Elles restent donc des estimations sommaires réalisées par extrapolation de données de teneur en hydrocarbures issues de quelques sondages à l’ensemble de la superficie des bassins supposés, sans tenir compte de leur variabilité géologique. Les auteurs de ces estimations sont eux-mêmes très circonspects sur la portée de ce travail, qualifié en toute modestie en avril 2011, de « premiers pas vers des évaluations à venir plus exhaustives des ressources en gaz de roche-mère » dans ce rapport qui a enflammé les dirigeants algériens pour plusieurs raisons sauf celles économiques, l’EIA passe en 2011 de 230 Trillon Cubic Feet (TCF) à 707 TCF en 2013 depuis lors, on parle de 20 000 à 22 000 milliards de m3 sans pour autant parvenir à une évaluation du potentiel exacte et encore moins une étude économique ou environnementale crédible qui permettent d’en juger de son exploitation.
2- Ce qui est rassurant dans cette analyse pour le moment
Ce qui est rassurant dans ce passage de Monsieur Attar d’analyste consultant à un premier responsable d’un secteur névralgique pour l’économie nationale, c’est qu’il n’est pas emballé (06) pour les mégaprojets renouvelables comme l’a été son prédécesseur dans cette histoire des 4000 MW que la précipitation aurait pu nous mener vers un échec à la Bouterfa. Il est justement pour des petits projets régionaux totalement en phase avec les orientations du président de la république de marquer cette entrée vers une réelle volonté politique en débutant progressivement par reconvertir au solaire l’éclairage public.

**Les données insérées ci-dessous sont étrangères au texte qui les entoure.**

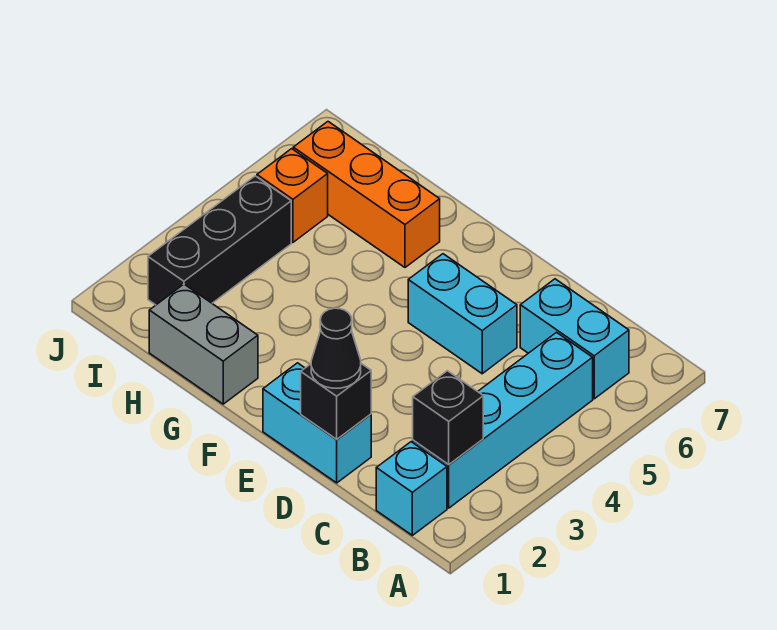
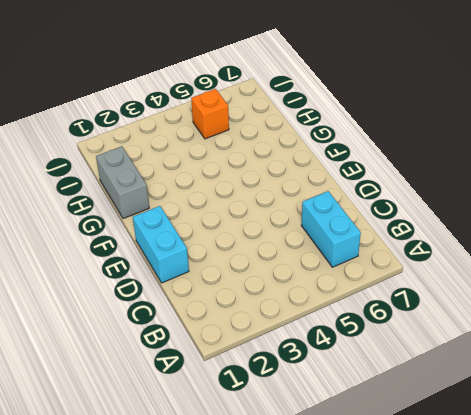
none -> cyan brick B1 level 1
none -> cyan brick B2:B5 level 1
none -> cyan brick D5:E5 level 1

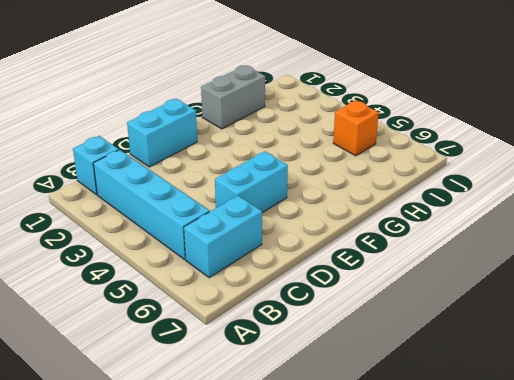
none -> orange brick G6:I6 level 1
none -> black brick I2:I4 level 1
none -> black brick B2 level 2

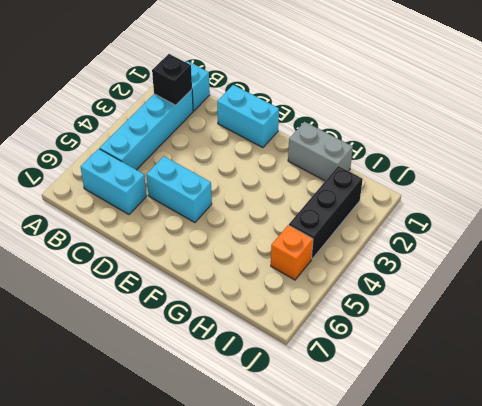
none -> orange brick G6:I6 level 1
none -> black brick D1 level 2
none -> black cone D1 level 3

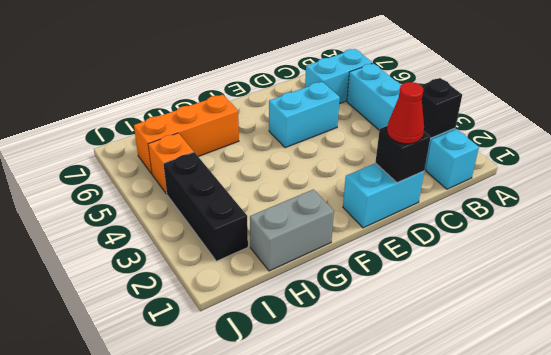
red cone D1 level 3 -> black cone D1 level 3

Au conseil des ministres de dimanche 28 juin 2020, le président de la république justement a exhorté son staff ministériel à plus de pragmatisme et de ne pas berner les citoyens par des effets d’annonces irréalisables car, dit-il, « le peuple vous jugera sur le terrain à partir de la conformité de votre parole et vos actes, alors soyez un exemple de sincérité de propos, de dévouement et d’abnégation dans le travail.» Il est aussi convaincu comme il le déclare dans cette vidéo que le rythme de la consommation énergétique nationale ne cesse d’augmenter et le pays est confronté à un inévitable épuisement des ressources fossiles.
Ce sont autant d’arguments qui plaident pour la mise en place d’une véritable politique de promotion de ce secteur désormais stratégique mais constate-t-il, « les réserves des hydrocarbures ne sont pas suffisante pour l’échéance arrêtée.»
Fort de cette position (s’il ne change pas de teinte sous l’influence lobbyiste), il orientera logiquement les entreprises énergétiques vers une stratégie sectorielle et non éclatée par l’objectif de chacune d’elle par donner priorité d’abord au respect des profils de production des gisements existants pour ne pas les surexploiter tout en réévaluant leurs réserves par des techniques de stimulation modernes. Réorienter la prospection et la recherche partenariale dans la zone frontalière d’un domaine minier libre à plus de 53% de sa surface.
Rappelons que de l’indépendance à ce jour prés de 80% des investissements d’exploration sont consentis dans la zone mature soit près des champs existants soit des infrastructures, pourquoi doit-il faire tout cela ? Pour pallier au déclin naturel de cette « dégringolade de la production » et augmenter les réserves fossiles qui sont pour le moment et en attendant le décollage effectif de cette transition énergétique : la seule richesse du pays qu’on le veuille ou pas. Il semble aussi fortement imprégné par «la crise géopolitique entre l’Union européenne et les États-Unis, d’une part, et la Russie, d’autre part, liée à l’annexion de la Crimée par la Russie et le transit du gaz russe à travers l’Ukraine, a entraîné des sanctions économiques contre la Russie qui durent depuis des années, et surtout des politiques énergétiques européennes dont la principale préoccupation est la sécurité énergétique » Tant mieux pour l’Algérie !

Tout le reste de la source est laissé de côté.